România deţine o bucata de inima mea

Going to Romania had a huge impact on my life. When I got home I missed it dearly but week after week life moved on. But lately I have been especially longing to go back and visit my kids. I wonder if they would even remember me or at least recognize me. It has really hit me hard lately how much I love those kids and how badly I want the best for them. I am not sure if it is because my friend Rachel just got back from Romania, or if it is because Clint served his mission there, or maybe it is just my female hormones getting to me...either way I decided to help cope with these feelings that I wanted to go back again and share with you 5 of my kids that I worked with and loved as much as I love my own self.

Claudia: She was 2 when I worked with her and I believe she is no 3 years old. She is one of the sweetest kids I worked with. Whenever Rhett and I walked to the door at their apartment we could hear her, and Mihaela, jumping by the door yelling "Buna, Buna" (hello) in anticipation of our arrival. Then of course she greeted us with a huge hug and pup (kiss). She was always so good at sharing and when another kid was sad she would stand there looking as if trying to figure out what to do in order to make them happy. She loves dogs and singing. She was one of the few kids that did not show any signs of disabilities or attachment disorders. Claudia was a bright light!

This is Ghiorcel, or Bobo as we called him. He has autism and when we first arrived in Romania and started to work with him he was not very friendly. He would avoid eye contact and did not care to play with anyone else besides himself and the only noises we heard out of him was crying or screaming. He never spoke any words. Through a lot of work, and I was not alone Rhett did a lot, Bobo was singing along to children's songs in romanian, he would look at me and smile and occasionally would join in with the other kids and the games we played. It was incredible to see the progress we made with him. Bobo made my heart melt every time he laughed.

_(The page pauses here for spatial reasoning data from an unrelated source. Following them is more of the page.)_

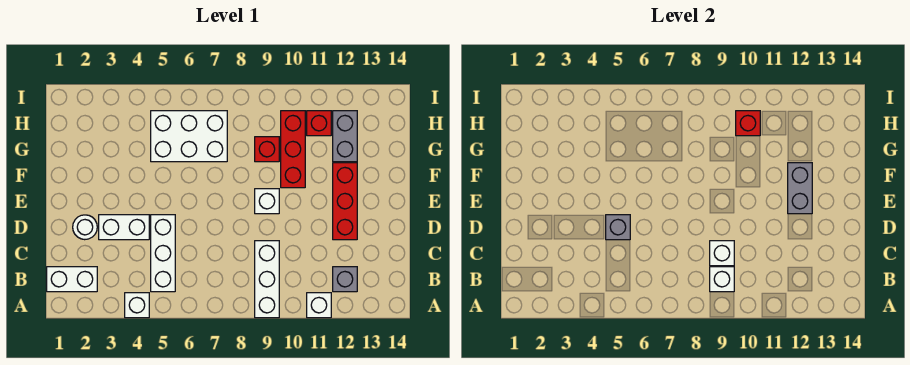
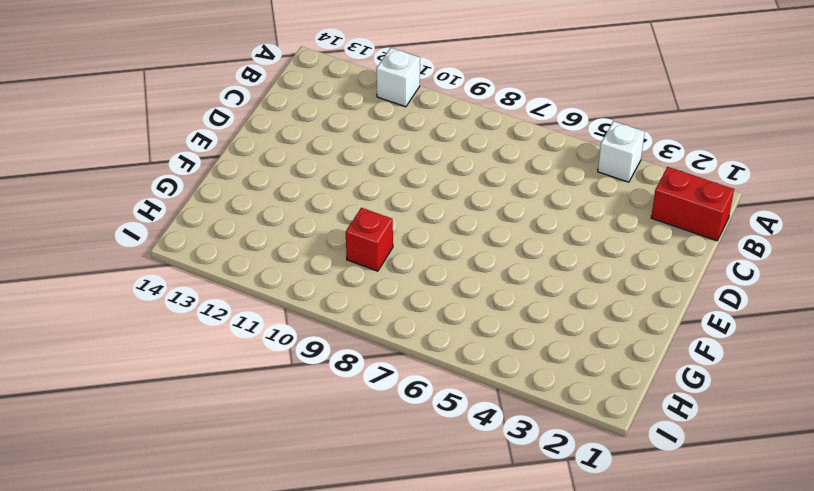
red brick B1:B2 level 1 -> white brick B1:B2 level 1
none -> white brick A9:C9 level 1
none -> white brick B5:D5 level 1
none -> grey brick B12 level 1

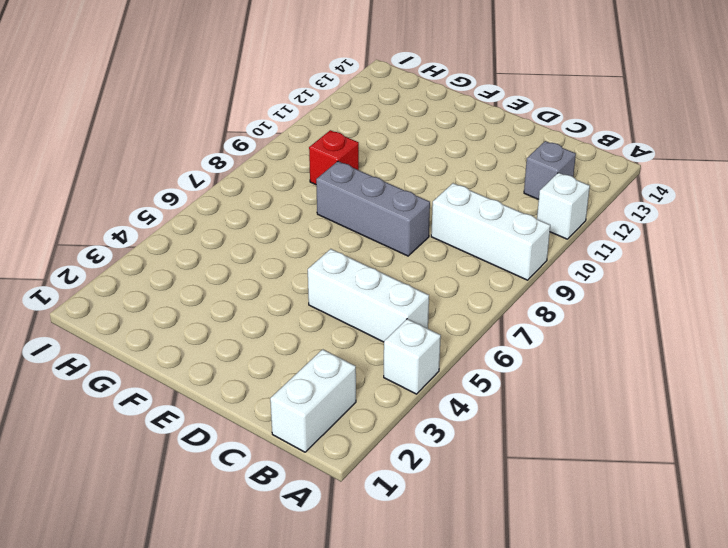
grey brick D8:F8 level 1 -> none
none -> white round brick D2 level 1
none -> white brick D3:D4 level 1
none -> red brick D12:F12 level 1

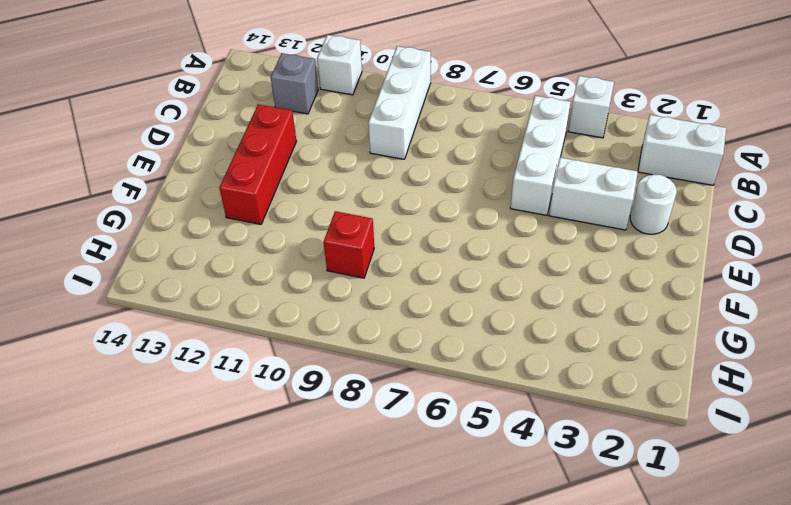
none -> white brick E9 level 1
none -> red brick F10:H10 level 1
none -> white brick G5:H7 level 1

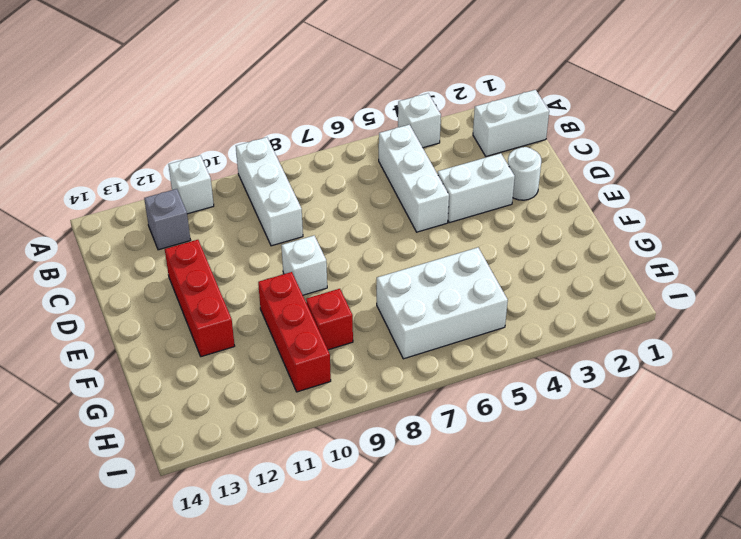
none -> grey brick G12:H12 level 1
none -> red brick H11 level 1
none -> white brick B9 level 2

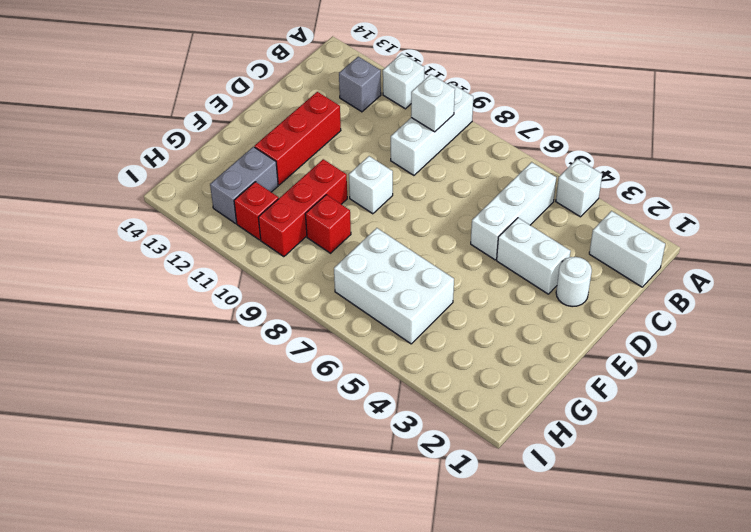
none -> white brick C9 level 2
none -> grey brick D5 level 2
none -> grey brick E12:F12 level 2

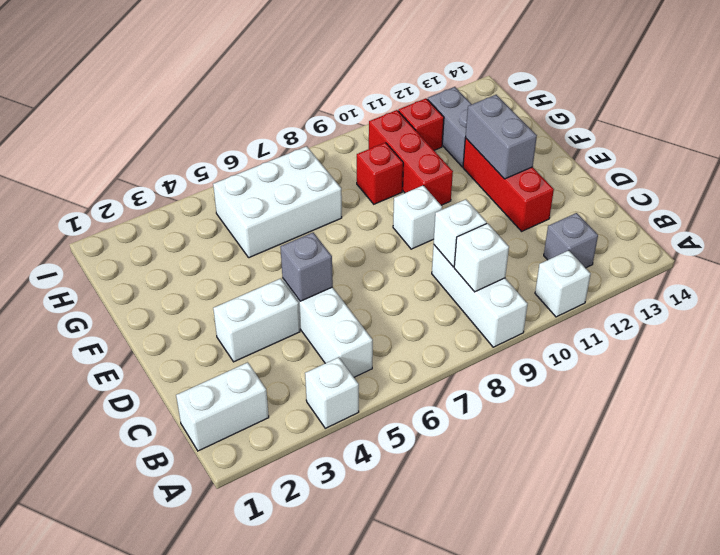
none -> white round brick D2 level 1
none -> red brick H10 level 2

Mihaela was a firecracker! We had a lot of good and A LOT of bad times together. She suffered from attachment disorder which resulted in her having a bad temper and not dealing well with her emotions in general. More often then I liked I had to take her to "pat" (bed) for a timeout...by the time I got her to her bed I had spit on my face, hair pulled out and soon to be bruises on my arm from her biting me. It may confuse you why I loved this girl so much. After a couple of weeks of dealing with her tantrums and how she treated the other kids we had a breakthrough. One day as I was carrying her to her bed after she had hit one of the other kids something was different and I just squeezed her so tight into a hug, I started singing to her and then rocking her. The attempts to bite, spit and pull my hair lessened then stopped as she put her face into my shoulder and cried and cried. Then the crying stopped and she looked at me and kissed me on the cheek. I wish this story ended with her not having tantrums anymore and her being nice to the other kids, it doesn't, but our relationship was different from that day on. I loved her for all her mistakes and for all her accomplishments.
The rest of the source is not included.